Well, first, it’s worth noting that the Second Circuit doubled down on the notion that delegation clauses can empower arbitrators to decide matters of class arbitrability.  According to the court, incorporation of the AAA Supplementary Rules for Class Arbitration, Rule 1(a) (“the arbitrator shall determine as a threshold matter . . . whether the applicable arbitration clause permits the arbitration to proceed on behalf of . . . a class”) means that the question of class arbitrability is to be decided by the arbitrator.

This part of the decision isn’t surprising.  The Second Circuit has, for some time now, stood by its conclusion that questions of class arbitrability can be delegated to the arbitrator.  In the Second Circuit, class arbitrability isn’t special.  It’s just like any other issue of contractual arbitrability.

But the stuff about binding absent class members who didn’t opt into arbitration . . . . now that’s big news.  According to the Second Circuit, although absent class members didn’t affirmatively opt into this particular arbitration proceeding, by signing Sterling’s employment agreement, they consented to the arbitrator’s authority to decide the threshold question of whether the agreement permits class arbitration.  Accordingly, “[b]ecause the absent class members, no less than the parties, . . . ‘bargained for the arbitrator’s construction of their agreement’ with respect to class arbitrability, the arbitrator acted within her authority in purporting to bind the absent class members to class procedures.”

Whoa!

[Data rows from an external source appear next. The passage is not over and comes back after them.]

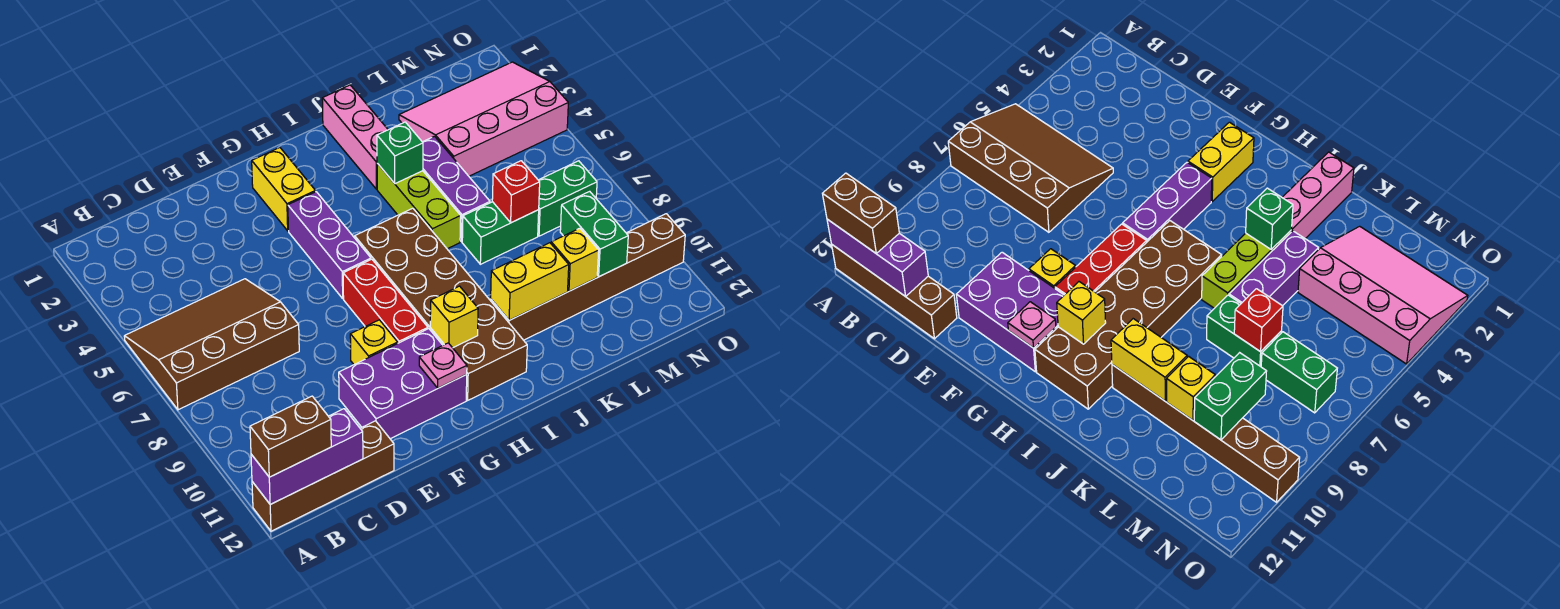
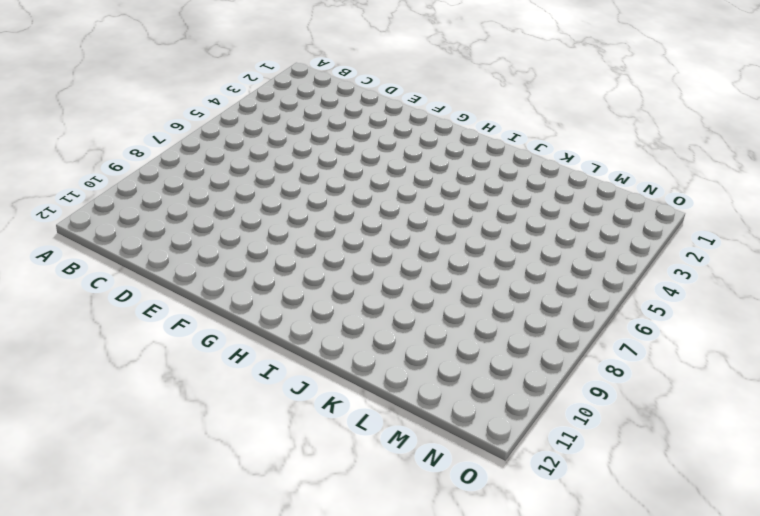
none -> brown slope A5:D7 level 1 top 7
none -> brown brick A12:D12 level 1
none -> purple brick E10:G11 level 1

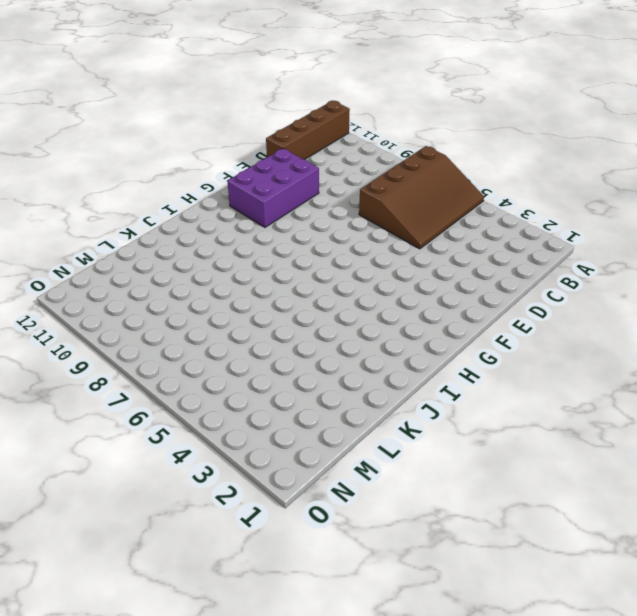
none -> yellow brick F9 level 1
none -> yellow brick G2:G3 level 1
none -> purple brick G4:G6 level 1

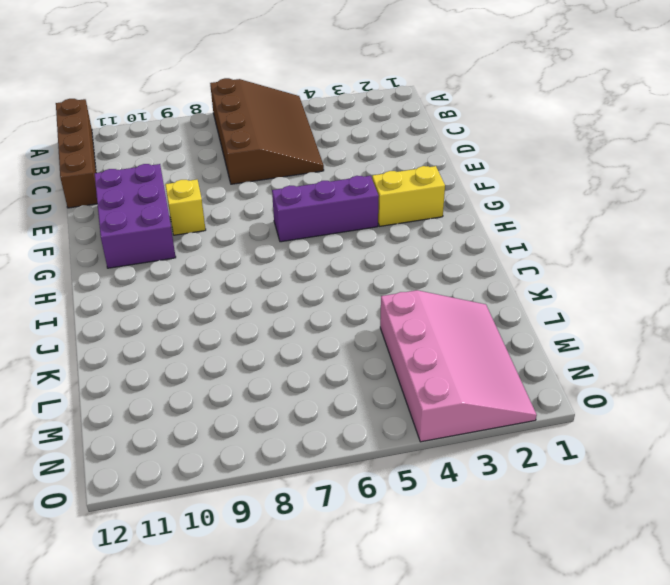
none -> red brick G7:G9 level 1
none -> brown brick H6:I11 level 1
none -> pink brick J1:J3 level 1

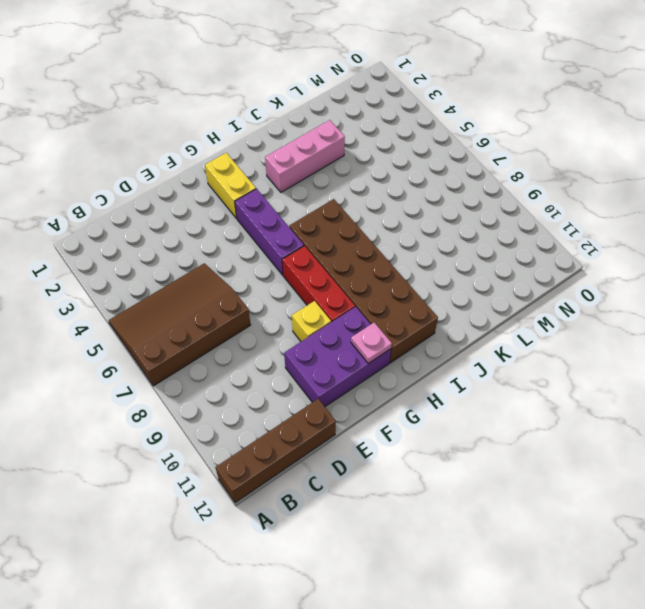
pink brick I3:K3 level 1 -> pink brick J1:J3 level 1
none -> lime brick J4:J6 level 1
none -> brown brick J10:O10 level 1
none -> purple brick K4:K6 level 1

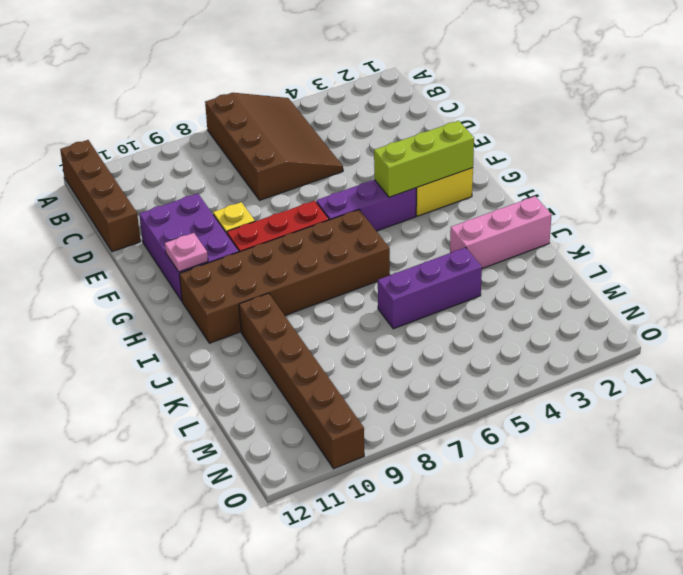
lime brick G2:G4 level 2 -> lime brick J4:J6 level 1
none -> green brick K7:L7 level 1
none -> pink slope L2:O4 level 1 top 4
none -> green brick M7:N7 level 1

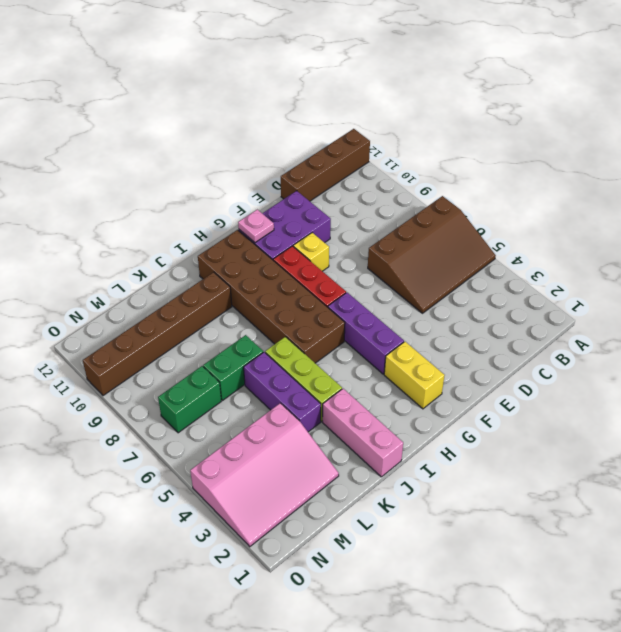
none -> purple brick A12:C12 level 2
none -> yellow brick H10 level 2
none -> green brick J4 level 2

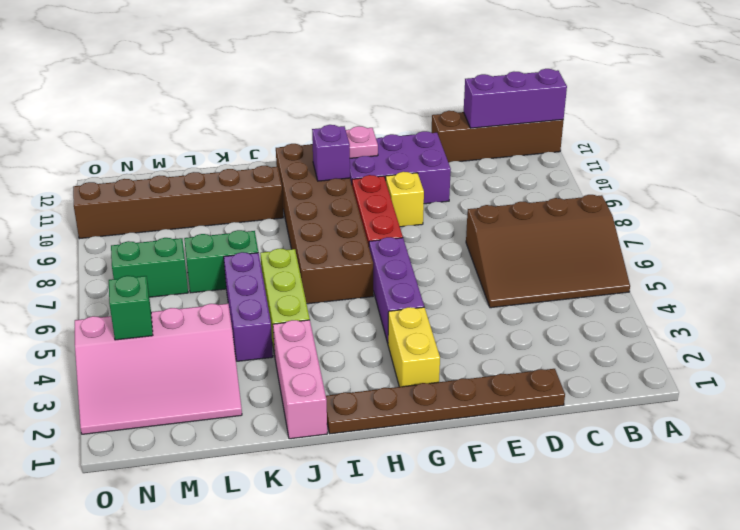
brown plate D1:I1 level 1 -> none
purple brick H10 level 2 -> yellow brick H10 level 2
green brick N4 level 2 -> green brick J4 level 2
none -> yellow brick J10:K10 level 2
none -> red brick L7 level 2
none -> yellow brick L10 level 2

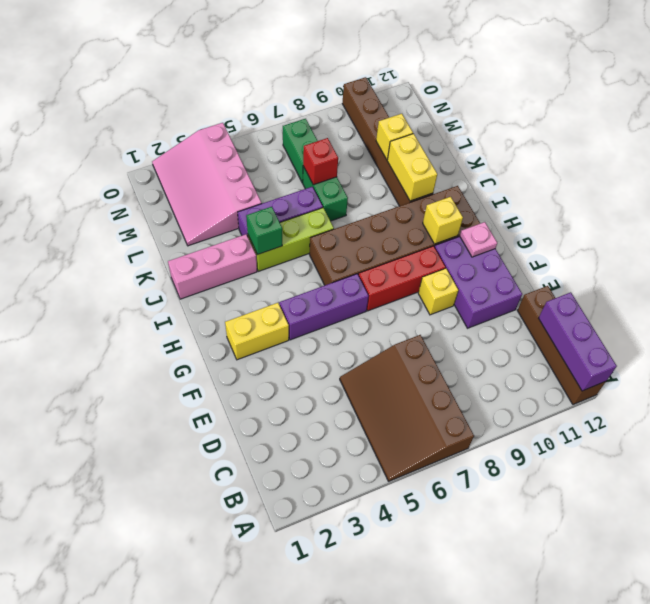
none -> green brick M9:M10 level 2
none -> brown brick A12:B12 level 3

This holding gives some serious teeth to class arbitrability determinations by an arbitrator.  It also raises profound due process issues.

The Second Circuit brushes those issues aside, saying that “[c]lass actions that bind absent class members as part of mandatory or opt-out classes are routinely adjudicated by arbitrators and in our courts.”  But this overlooks or, at least, minimizes the persistent due process concerns that SCOTUS has articulated with class arbitrations.  Most recently, in Epic Systems, SCOTUS reiterated the problems associated with arbitrators having to decide whether the named class representatives are sufficiently representative and typical of the class and what kind of notice, opportunity to be heard, and right to opt out absent class members should enjoy. FRCP 23, governing class actions in federal courts, is aimed at providing sufficient procedures to satisfy concerns that absent class members have their rights determined without having an opportunity to be heard.  See, e.g., Hansberry v. Lee, 311 U.S. 32 (1940).

All in all, Jock presents some issues that are almost certain to get considered by SCOTUS, if not on appeal from this dispute, in some very similar situation in the near future.